The Totally Unexpected

As likely as any of these scenarios are those that remain totally unexpected. The appearance of the first ozone hole over Antarctica was a surprise. Scientists had known for twenty years that CFCs would deplete the ozone layer, but none of their models had predicted an ozone hole, nor did the idea feature among any of their hunches. Indeed, so surprising was the data that the computers analyzing it systematically rejected it for several years.

Our knowledge of ecology and global climate still contains so many gaps and gray areas that other unanticipated changes are virtually certain. There may be unforeseen flips in the weather; unexpected changes in ecosystems; surprising responses by other species; or unpredicted earthquakes in significant locations. All that we can say with certainty is that change will come -- and more and more rapidly.
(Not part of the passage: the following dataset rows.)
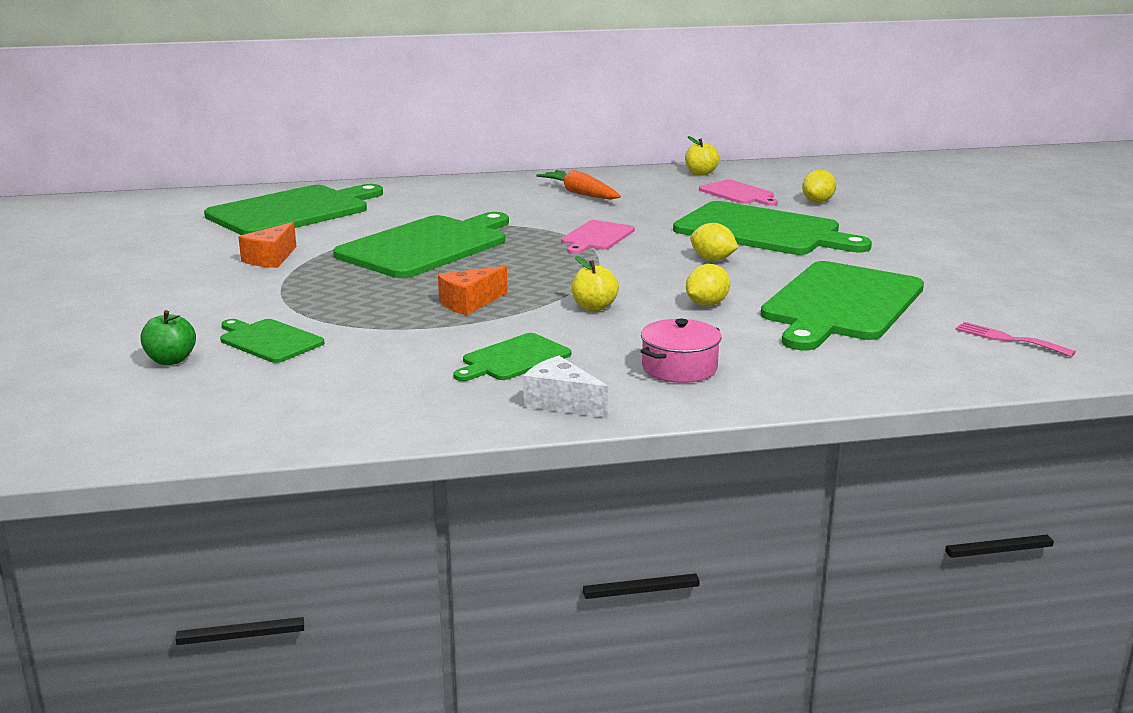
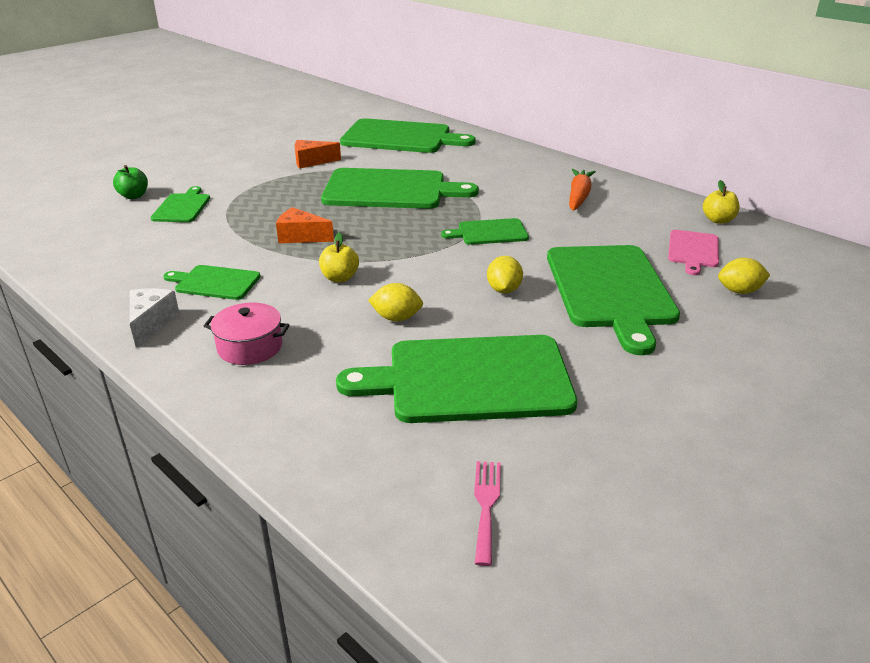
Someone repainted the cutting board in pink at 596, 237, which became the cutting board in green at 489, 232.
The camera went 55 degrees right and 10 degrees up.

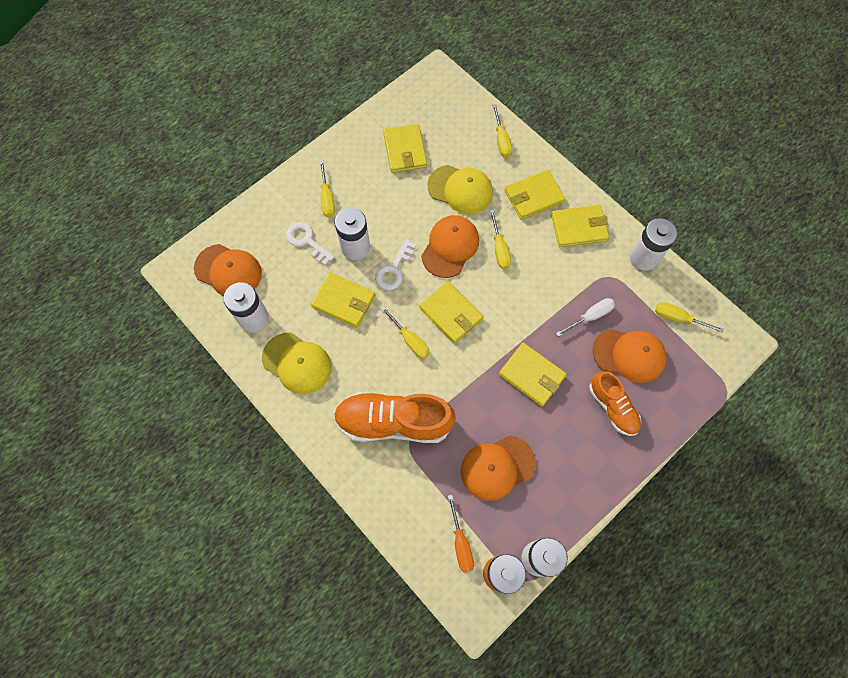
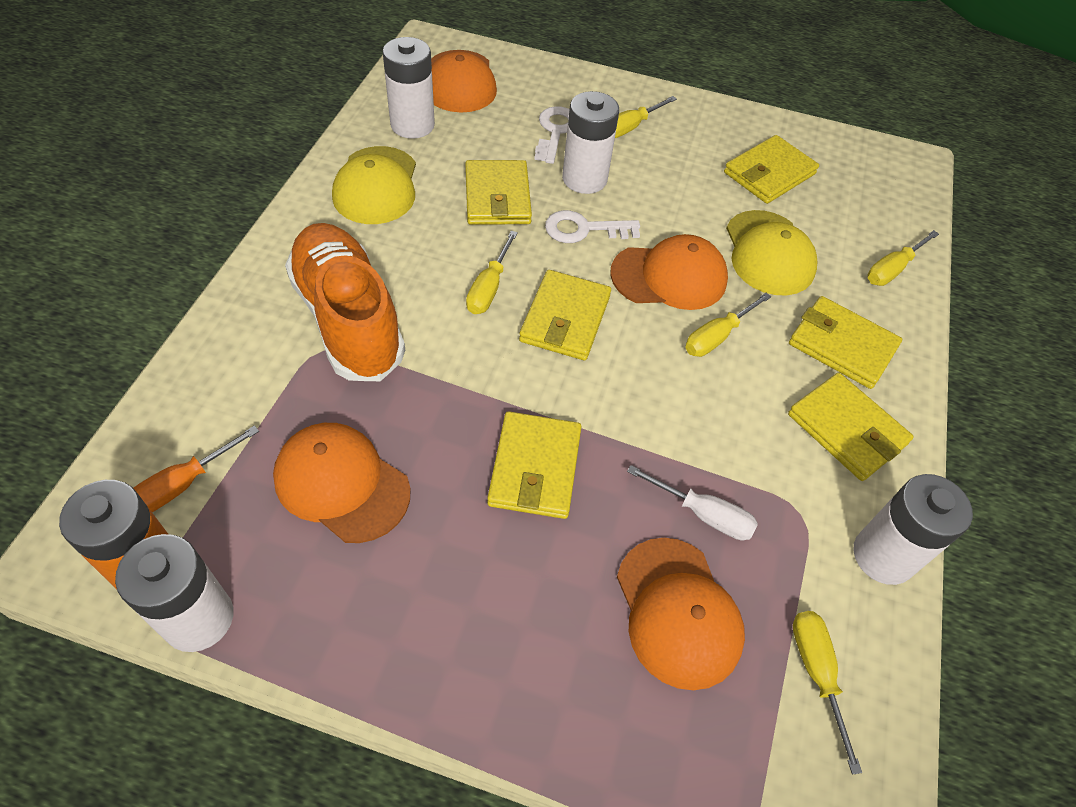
Someone took away the shoe in orange at 612, 407.
The camera went 55 degrees right and 15 degrees down.

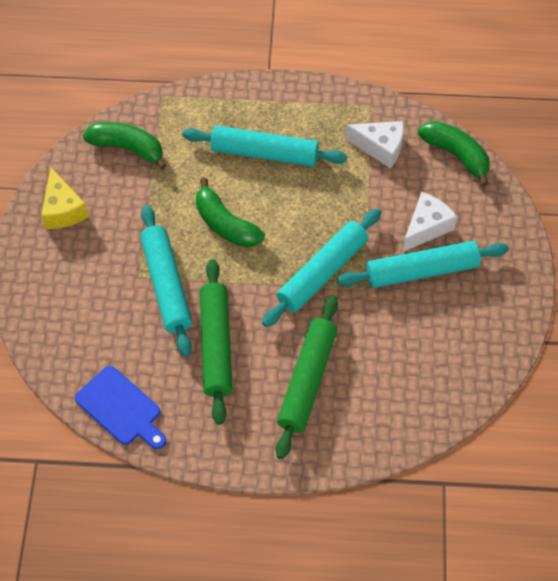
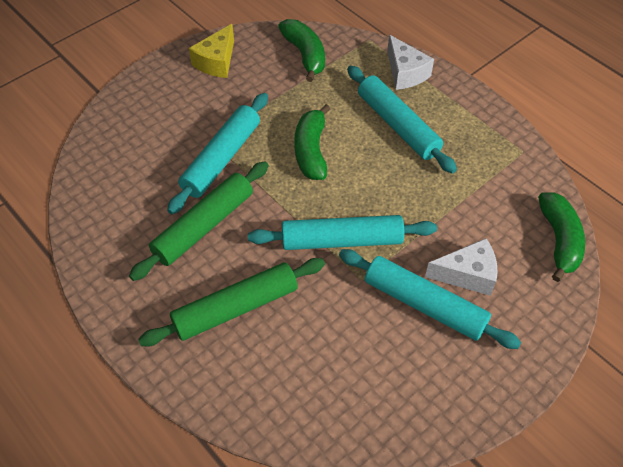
Someone carried the cheese in white from 380, 147 to 405, 73.
Someone took away the cutting board in blue at 121, 408.
The camera went 45 degrees right and 5 degrees down.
The winds of change are brewing into a storm of change; perhaps a hurricane of change. How can we cope with such change? For me, trees provide a good lesson. If a tree is to withstand a storm it must be flexible, able to bend with the winds. A rigid tree will soon blow down. In addition, it must have strong roots, be stably anchored in the ground. The same is true for us. If we are to survive the accelerating changes that are coming our way we need first to be flexible. We need to be able to let go of out-dated assumptions and habits of thinking that no longer serve us. We need to find the inner freedom to see things with fresh eyes and respond more creatively. And second, we need greater inner stability. We need to be stably anchored in the ground of our own being, so that when we meet the unexpected we can remain cool, calm and collected, not thrown into fear and panic. If we can learn this, then, as I shall be exploring in forthcoming chapters, we will be in a position to respond to the completely unexpected with greater wisdom and maturity.